The flight data recorder from One-Two-GO Airlines Flight 269 was recovered today after the MD-82 jet crashed yesterday on landing during a storm at Phuket International Airport in Thailand. At least 89 people are confirmed to have been killed in the crash, as rescue crews continued to recover bodies from the wreckage.

The cause of the crash was "probably weather related", Vutichai Singhamanee, director of the Civil Aviation Authority's flight standards bureau, was quoted as saying by Bloomberg. There was a strong wind and heavy rain at the time.

Flying from Don Mueang International Airport in Bangkok, the plane landed at Phuket at around 3:40 p.m. local time (0840 GMT), skidded off the runway, ran into some trees and an earth embankment, broke in two and burst into flames.
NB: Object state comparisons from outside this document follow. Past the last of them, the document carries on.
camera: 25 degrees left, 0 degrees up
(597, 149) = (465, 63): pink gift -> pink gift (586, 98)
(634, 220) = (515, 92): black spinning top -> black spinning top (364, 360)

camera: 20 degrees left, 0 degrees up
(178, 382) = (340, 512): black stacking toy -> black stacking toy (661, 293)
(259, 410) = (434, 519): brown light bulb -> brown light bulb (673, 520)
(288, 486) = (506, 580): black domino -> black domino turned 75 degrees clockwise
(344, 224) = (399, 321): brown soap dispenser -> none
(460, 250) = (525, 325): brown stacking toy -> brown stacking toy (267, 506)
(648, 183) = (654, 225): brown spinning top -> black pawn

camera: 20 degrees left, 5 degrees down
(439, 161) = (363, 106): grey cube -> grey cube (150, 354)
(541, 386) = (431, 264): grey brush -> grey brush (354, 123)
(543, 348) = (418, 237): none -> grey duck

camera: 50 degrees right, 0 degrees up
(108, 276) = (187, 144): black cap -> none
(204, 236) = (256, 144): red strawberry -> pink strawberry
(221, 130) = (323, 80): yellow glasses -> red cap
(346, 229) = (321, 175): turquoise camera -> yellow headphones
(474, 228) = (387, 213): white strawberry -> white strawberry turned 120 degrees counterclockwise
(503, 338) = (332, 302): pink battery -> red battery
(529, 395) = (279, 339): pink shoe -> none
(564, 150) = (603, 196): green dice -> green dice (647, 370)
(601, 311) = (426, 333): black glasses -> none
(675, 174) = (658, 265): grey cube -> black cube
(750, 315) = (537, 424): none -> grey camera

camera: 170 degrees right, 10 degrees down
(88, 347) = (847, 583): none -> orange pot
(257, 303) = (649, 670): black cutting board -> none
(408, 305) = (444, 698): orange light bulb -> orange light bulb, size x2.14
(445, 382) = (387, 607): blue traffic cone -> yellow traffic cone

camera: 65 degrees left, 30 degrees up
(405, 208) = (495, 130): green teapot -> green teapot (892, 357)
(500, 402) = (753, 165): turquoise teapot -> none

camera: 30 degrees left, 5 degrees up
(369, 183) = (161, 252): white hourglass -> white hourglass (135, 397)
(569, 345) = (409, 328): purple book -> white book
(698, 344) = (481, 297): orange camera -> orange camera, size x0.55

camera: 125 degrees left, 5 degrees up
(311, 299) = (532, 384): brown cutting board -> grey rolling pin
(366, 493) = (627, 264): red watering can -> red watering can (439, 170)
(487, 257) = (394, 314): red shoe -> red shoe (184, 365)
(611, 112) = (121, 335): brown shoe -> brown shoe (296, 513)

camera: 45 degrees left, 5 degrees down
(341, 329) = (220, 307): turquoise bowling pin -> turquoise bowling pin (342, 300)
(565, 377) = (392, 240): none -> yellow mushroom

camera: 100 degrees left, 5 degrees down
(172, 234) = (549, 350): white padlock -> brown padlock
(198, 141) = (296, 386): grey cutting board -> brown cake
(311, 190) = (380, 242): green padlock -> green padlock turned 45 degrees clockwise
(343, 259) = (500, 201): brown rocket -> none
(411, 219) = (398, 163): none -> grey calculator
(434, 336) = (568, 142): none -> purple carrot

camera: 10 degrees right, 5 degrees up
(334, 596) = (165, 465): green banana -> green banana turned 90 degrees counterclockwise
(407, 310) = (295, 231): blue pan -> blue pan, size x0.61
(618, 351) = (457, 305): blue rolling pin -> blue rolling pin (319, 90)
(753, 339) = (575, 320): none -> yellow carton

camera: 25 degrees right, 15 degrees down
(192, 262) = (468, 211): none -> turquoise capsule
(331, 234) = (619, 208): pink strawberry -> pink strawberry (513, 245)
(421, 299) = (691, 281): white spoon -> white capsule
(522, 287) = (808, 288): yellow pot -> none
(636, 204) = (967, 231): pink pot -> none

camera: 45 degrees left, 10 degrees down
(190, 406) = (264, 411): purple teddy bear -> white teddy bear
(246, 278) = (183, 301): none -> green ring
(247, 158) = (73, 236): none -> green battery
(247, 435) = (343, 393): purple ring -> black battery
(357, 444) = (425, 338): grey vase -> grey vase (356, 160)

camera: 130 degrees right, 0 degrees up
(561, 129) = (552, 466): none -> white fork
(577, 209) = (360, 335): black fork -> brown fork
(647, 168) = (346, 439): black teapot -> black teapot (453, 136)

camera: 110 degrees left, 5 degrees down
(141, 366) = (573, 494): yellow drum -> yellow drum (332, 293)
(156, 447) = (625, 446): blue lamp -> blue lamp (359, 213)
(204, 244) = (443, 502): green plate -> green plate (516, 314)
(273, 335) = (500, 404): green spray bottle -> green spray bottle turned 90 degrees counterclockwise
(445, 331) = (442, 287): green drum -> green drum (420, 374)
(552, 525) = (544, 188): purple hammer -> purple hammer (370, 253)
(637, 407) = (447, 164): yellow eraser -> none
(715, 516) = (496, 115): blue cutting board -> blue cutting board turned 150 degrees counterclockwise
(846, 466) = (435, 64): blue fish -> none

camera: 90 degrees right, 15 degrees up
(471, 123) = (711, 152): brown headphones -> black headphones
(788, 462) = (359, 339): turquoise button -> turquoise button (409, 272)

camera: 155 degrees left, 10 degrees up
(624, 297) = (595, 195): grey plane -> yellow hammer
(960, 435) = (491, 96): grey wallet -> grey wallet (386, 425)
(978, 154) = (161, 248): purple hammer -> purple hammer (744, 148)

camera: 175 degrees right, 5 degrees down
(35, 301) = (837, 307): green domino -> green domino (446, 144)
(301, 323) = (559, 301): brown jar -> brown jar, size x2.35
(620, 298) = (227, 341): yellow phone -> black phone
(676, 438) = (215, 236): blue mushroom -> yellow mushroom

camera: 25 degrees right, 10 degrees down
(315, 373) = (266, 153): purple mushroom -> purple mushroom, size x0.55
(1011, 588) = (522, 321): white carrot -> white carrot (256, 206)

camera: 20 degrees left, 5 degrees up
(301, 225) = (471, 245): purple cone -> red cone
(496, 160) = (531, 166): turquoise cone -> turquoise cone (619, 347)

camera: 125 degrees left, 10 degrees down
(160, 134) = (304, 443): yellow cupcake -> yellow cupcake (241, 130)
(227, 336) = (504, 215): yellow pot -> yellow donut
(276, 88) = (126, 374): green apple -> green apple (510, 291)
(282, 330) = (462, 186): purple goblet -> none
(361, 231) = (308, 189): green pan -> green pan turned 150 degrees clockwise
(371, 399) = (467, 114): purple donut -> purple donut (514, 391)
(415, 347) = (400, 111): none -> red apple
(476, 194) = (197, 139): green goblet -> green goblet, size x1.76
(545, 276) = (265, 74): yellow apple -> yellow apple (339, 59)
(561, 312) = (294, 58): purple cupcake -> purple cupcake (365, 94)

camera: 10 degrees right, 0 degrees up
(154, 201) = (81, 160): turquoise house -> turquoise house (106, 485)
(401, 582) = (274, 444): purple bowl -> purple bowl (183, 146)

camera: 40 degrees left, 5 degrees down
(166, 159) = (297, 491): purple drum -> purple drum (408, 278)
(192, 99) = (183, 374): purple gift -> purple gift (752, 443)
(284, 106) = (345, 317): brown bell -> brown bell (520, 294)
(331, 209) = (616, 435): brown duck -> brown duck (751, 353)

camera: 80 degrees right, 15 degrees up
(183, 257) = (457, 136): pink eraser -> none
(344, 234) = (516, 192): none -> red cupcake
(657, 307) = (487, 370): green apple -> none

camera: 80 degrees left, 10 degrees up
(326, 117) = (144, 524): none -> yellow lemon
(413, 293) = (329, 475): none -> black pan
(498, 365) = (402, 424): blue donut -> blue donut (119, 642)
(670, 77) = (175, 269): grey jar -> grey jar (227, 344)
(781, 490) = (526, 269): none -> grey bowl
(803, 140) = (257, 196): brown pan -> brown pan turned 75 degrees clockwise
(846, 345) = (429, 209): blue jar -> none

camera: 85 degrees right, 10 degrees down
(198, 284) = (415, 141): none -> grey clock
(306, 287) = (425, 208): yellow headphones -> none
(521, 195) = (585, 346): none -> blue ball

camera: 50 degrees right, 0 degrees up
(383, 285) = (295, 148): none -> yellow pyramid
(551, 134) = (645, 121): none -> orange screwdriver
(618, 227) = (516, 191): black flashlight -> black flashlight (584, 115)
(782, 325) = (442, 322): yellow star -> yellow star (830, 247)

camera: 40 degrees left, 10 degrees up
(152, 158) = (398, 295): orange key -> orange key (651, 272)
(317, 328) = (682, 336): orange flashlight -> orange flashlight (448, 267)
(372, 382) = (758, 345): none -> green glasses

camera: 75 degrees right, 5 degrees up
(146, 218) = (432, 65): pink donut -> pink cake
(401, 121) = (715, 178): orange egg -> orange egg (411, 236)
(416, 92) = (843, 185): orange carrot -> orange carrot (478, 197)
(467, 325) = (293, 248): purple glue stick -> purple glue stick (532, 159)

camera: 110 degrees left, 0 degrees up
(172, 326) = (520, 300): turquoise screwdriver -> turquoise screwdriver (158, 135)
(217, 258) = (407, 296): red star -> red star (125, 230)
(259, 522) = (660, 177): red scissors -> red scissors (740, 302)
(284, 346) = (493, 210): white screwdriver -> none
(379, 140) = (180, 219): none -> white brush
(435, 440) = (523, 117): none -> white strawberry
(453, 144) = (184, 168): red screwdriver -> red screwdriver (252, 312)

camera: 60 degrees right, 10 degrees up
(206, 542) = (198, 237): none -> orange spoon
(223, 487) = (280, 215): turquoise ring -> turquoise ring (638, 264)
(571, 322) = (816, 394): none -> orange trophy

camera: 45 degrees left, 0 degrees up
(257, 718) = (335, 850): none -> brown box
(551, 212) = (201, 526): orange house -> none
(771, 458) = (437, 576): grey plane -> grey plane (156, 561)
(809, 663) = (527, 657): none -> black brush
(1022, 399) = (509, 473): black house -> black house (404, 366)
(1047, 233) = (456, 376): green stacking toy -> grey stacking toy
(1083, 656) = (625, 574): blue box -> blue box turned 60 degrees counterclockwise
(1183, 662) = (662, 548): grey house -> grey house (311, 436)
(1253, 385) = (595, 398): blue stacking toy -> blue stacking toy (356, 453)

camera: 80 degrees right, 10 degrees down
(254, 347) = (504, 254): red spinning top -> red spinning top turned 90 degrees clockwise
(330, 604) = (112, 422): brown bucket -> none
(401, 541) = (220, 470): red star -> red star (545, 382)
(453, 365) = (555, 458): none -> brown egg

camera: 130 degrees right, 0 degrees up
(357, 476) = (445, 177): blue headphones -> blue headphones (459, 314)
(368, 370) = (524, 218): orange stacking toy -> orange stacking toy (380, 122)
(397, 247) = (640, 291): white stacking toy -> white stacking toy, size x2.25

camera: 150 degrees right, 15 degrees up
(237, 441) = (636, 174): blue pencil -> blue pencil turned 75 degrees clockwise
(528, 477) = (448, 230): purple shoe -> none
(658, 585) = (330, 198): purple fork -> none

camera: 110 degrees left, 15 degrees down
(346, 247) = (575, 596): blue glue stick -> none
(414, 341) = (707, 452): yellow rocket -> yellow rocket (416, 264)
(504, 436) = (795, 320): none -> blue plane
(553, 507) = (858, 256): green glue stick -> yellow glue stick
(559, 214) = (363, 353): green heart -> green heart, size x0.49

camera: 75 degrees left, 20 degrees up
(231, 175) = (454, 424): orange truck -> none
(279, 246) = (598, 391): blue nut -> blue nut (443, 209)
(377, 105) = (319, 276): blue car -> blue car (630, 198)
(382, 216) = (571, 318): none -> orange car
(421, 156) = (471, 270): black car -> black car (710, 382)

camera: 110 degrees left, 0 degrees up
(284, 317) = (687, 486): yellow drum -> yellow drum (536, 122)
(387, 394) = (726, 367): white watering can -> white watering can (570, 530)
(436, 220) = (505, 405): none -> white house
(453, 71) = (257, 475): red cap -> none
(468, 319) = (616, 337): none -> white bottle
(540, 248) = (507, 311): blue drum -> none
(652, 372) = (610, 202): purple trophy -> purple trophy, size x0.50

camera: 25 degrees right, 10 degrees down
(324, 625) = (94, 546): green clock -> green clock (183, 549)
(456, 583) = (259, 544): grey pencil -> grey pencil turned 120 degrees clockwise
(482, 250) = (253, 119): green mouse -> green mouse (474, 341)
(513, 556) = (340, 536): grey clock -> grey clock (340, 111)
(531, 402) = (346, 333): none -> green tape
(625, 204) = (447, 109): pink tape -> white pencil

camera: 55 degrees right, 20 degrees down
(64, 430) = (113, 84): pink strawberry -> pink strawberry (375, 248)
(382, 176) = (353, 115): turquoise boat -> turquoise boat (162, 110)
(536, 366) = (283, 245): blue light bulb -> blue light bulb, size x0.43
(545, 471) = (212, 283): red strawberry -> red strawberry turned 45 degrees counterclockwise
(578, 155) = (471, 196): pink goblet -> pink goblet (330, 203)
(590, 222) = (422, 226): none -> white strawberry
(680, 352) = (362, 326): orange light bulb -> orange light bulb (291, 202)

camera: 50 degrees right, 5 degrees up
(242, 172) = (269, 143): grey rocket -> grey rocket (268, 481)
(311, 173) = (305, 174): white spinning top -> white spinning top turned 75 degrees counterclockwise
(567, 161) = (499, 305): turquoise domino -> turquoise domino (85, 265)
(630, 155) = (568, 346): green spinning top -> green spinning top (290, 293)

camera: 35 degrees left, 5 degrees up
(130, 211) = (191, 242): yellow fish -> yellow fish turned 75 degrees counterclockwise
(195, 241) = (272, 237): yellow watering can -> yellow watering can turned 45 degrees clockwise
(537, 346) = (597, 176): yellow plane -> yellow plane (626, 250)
The plane was carrying 130 people – 123 passengers, two pilots and five crew members. At least 79 of the people aboard were foreigners. Phuket is an island on the Andaman Sea, on the west coast of southern Thailand and is a popular destination for tourists. Survivors from Australia, Austria, Iran, Ireland, Italy, Sweden, the Netherlands and the United Kingdom were being treated at local hospitals, The Nation reported.

The flight data recorder, or "black box", is to be sent to the United States for analysis. The US National Transportation Safety Board is assisting with the investigation in Thailand, which is routine for the NTSB because the crash involves a US-made aircraft.

Phuket International Airport was closed for the remainder of yesterday and most of today while the recovery of the wreckage continued.

The crash is the first major incident for Thailand's fledgling low-cost aviation sector, and the first fatal commercial aviation incident in Thailand since the crash of Thai Airways Flight 261 in 1998 in Surat Thani.

Founded in 2003, One-Two-GO is the domestic, low-cost subsidiary of Orient Thai Airlines, a small Thailand-based carrier that does mostly charter flights with a fleet of older Boeing 747s. The MD-82 involved in yesterday's crash is thought to be at least 24 years old.